Members of the Cambridge Area Management Council cheered when they heard an announcement by Las Vegas Convention and Visitors Authority Program Management Team member Gary Baker at a Jan. 26 meeting.
He announced that the plan for a piece of property purchased by the LVCVA included a Las Vegas Metropolitan Police Department substation. The Bingo Suites, 700 Sierra Vista Drive, southeast of the Convention Center's South Hall, purchased for $10 million, will be torn down to make way for the substation.
The substation is just one part of the LVCVA's plan for expansion, which also includes additional meeting rooms in the south hall, a new connecting public lobby between the north and south halls, renovation of existing spaces, and new general session space. The designing and building phase of the substation, the first project to get under way in the plan, will begin in the second quarter of this year and the entire renovation project is expected to be completed by early 2011.
Baker said the goal is to keep the Las Vegas Convention Center modern and competitive.
The plan still has to go through many approval processes and reviews. Still, residents were pleased when they learned that the new 30,000-square-foot Metro Patrol Station was planned for construction.
For four years now, members of the CAMC have been working to combat problems they face in their neighborhoods -- spanning east and west from Paradise Road to Maryland Parkway and north and south from Desert Inn Road to Flamingo Road. Apartment owners, managers and business owners meet once per month and discuss better management practices and crime-fighting tactics.
The new substation is the type of project CAMC members hope for as they also look for their own solutions.
Dovie McCarthy manages the Beverly Alexander Apartments, 446 E. Twain Ave., a community for senior citizens. She said she will sometimes pretend to take photos of the prostitutes that come around her complex and tell them she's going to send the pictures to the police. She has no camera on her phone, but it usually scares them away, she said.
She said she also works hard to find more conventional solutions to the issues in her neighborhood.
She worked to get other property managers to attend CAMC meetings in the early days when no one initially wanted to attend. She said the sessions allow people to share ideas.
"Instead of sitting there, beating your head against the wall, you get input," McCarthy said. "That's why I go."
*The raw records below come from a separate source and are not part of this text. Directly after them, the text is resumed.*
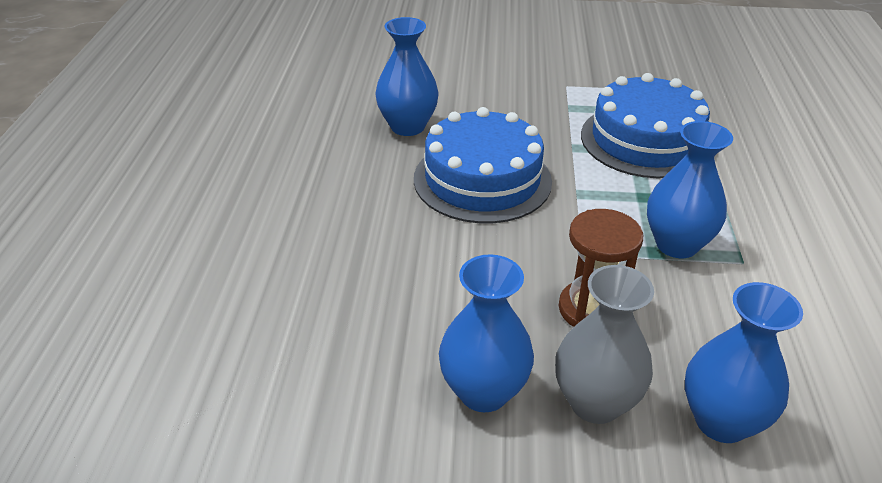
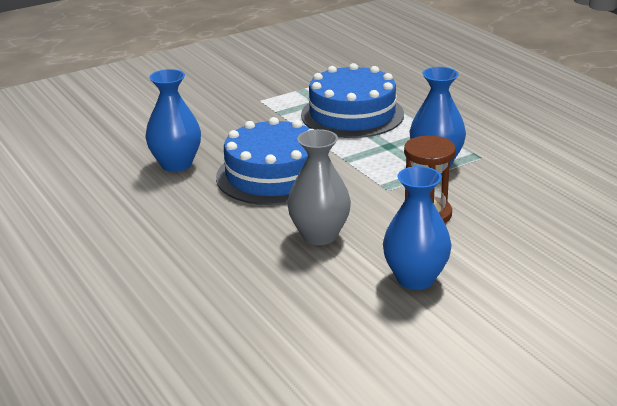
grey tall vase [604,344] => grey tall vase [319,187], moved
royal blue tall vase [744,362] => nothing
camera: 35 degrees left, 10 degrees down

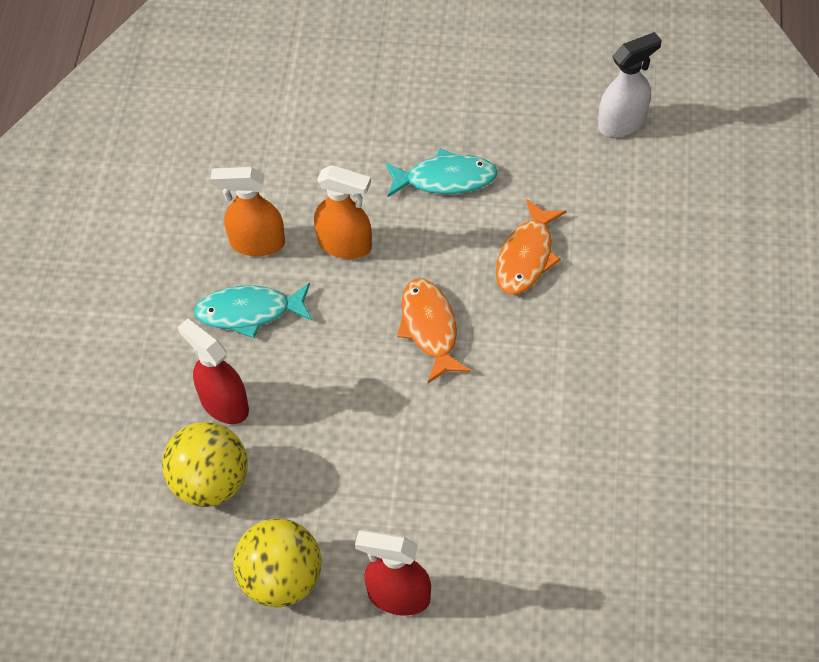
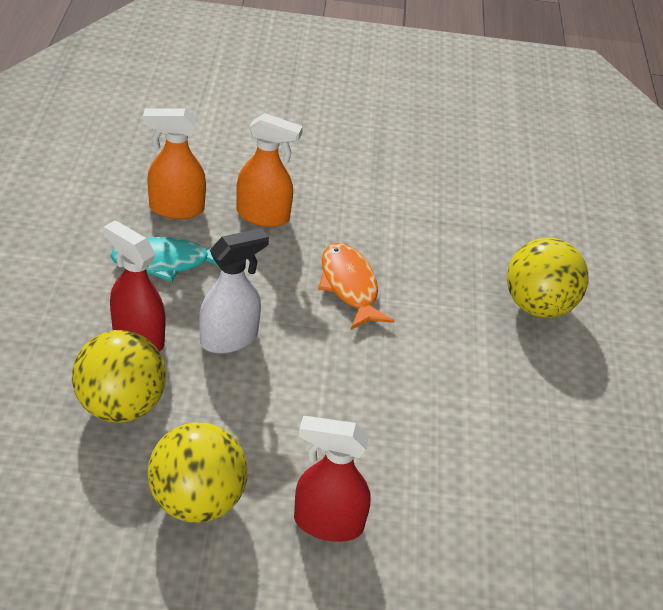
pure white sprayer [630,84] => pure white sprayer [234,291], moved
turquoise fish [441,173] => nothing
orange fish [531,247] => nothing
nothing => yellow sphere [548,278]
camera: 10 degrees left, 15 degrees down

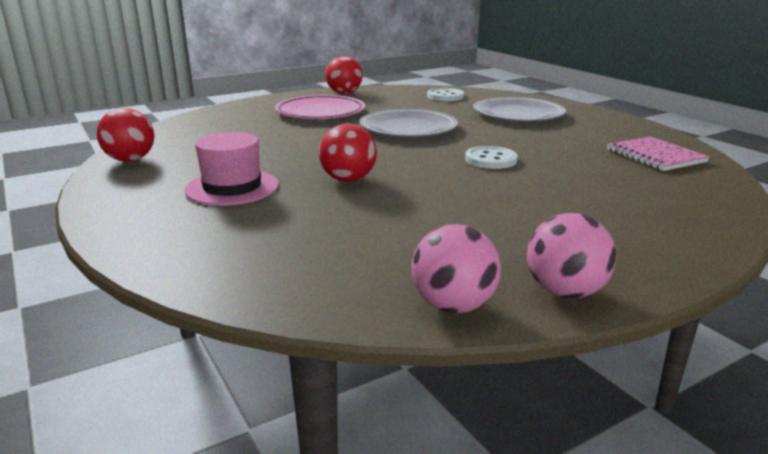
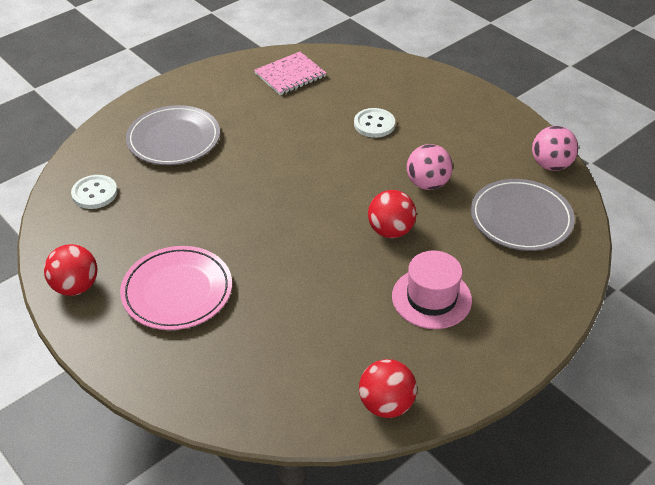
grey flat dish [408,122] => grey flat dish [523,215], moved
pure white sewing button [491,157] => pure white sewing button [374,123], moved
rosy sphere [571,255] => rosy sphere [430,167], moved
camera: 100 degrees left, 20 degrees up

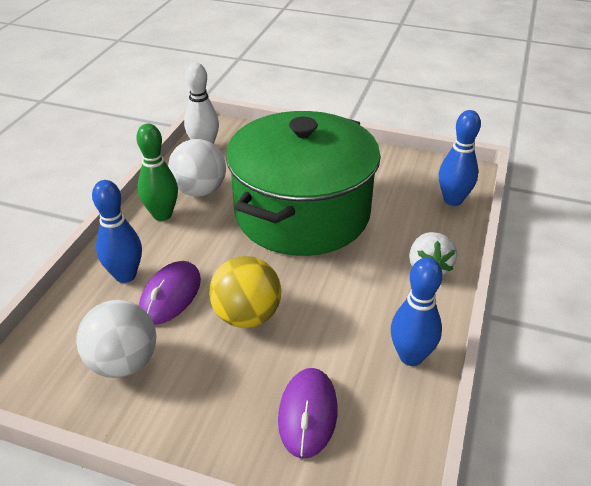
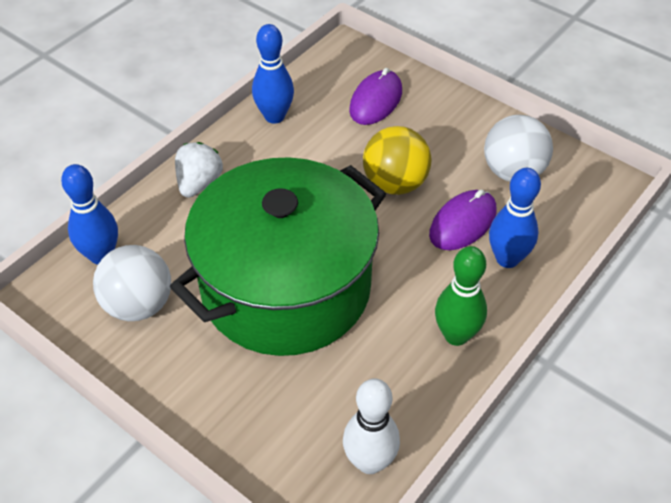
pure white sphere [197,168] => pure white sphere [132,283], moved
camera: 160 degrees left, 10 degrees up

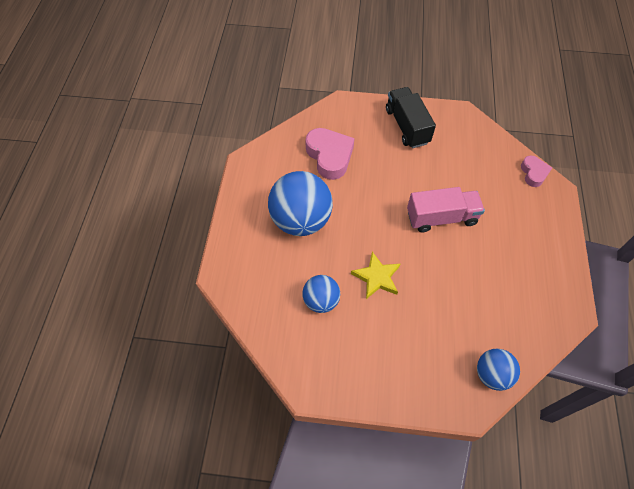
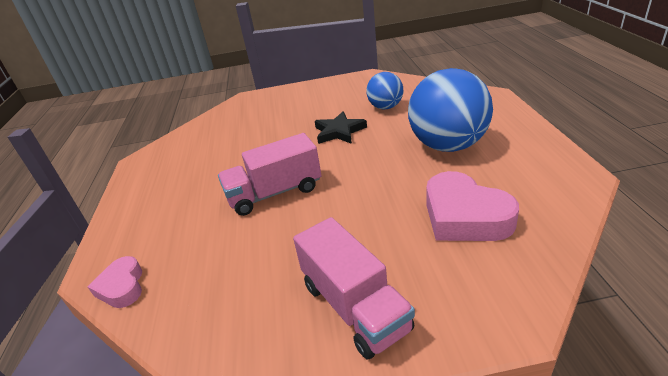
black lorry [411,117] => rosy lorry [354,288]
yellow five-pointed star [375,275] => black five-pointed star [341,128]
royal blue sphere [498,370] => nothing
camera: 170 degrees right, 25 degrees down

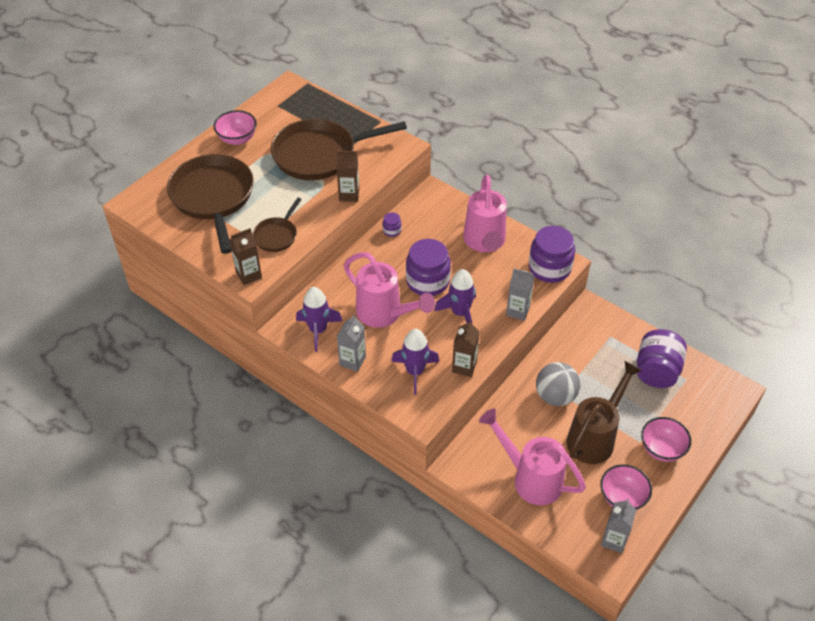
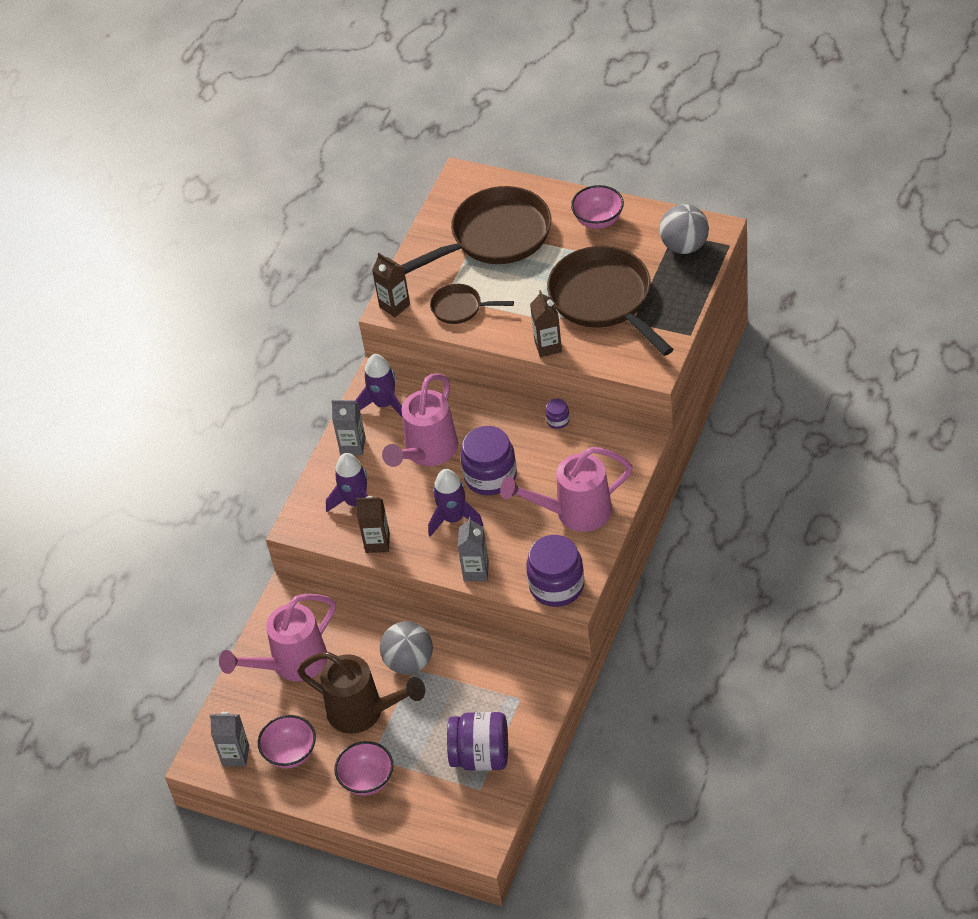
rosy sprinkling can [532,456] => rosy sprinkling can [277,637], 150 degrees counterclockwise
nothing => grey sphere [684,229]
camera: 80 degrees right, 0 degrees up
McCarthy does not see the substation as an instant cure for all the ills of her neighborhood, but said it will make a positive impact.
Police officers in the area also are very supportive of the inclusion of a substation in the LVCVA's future plan.
"Trust me, we do a lot of business here," said Capt. David O'Leary of the Las Vegas Metropolitan Police Department's South Central Area Command.
O'Leary said he remembered the area as a quiet neighborhood for retirees when he was growing up in Las Vegas.
"Only in the past 10 years, the Cambridge area has obtained a reputation for drugs, gangs and prostitution. We are working together to change this reputation. Only we as a group can accomplish the changes that are necessary to make our community a safe community," read a recent CAMC mission statement.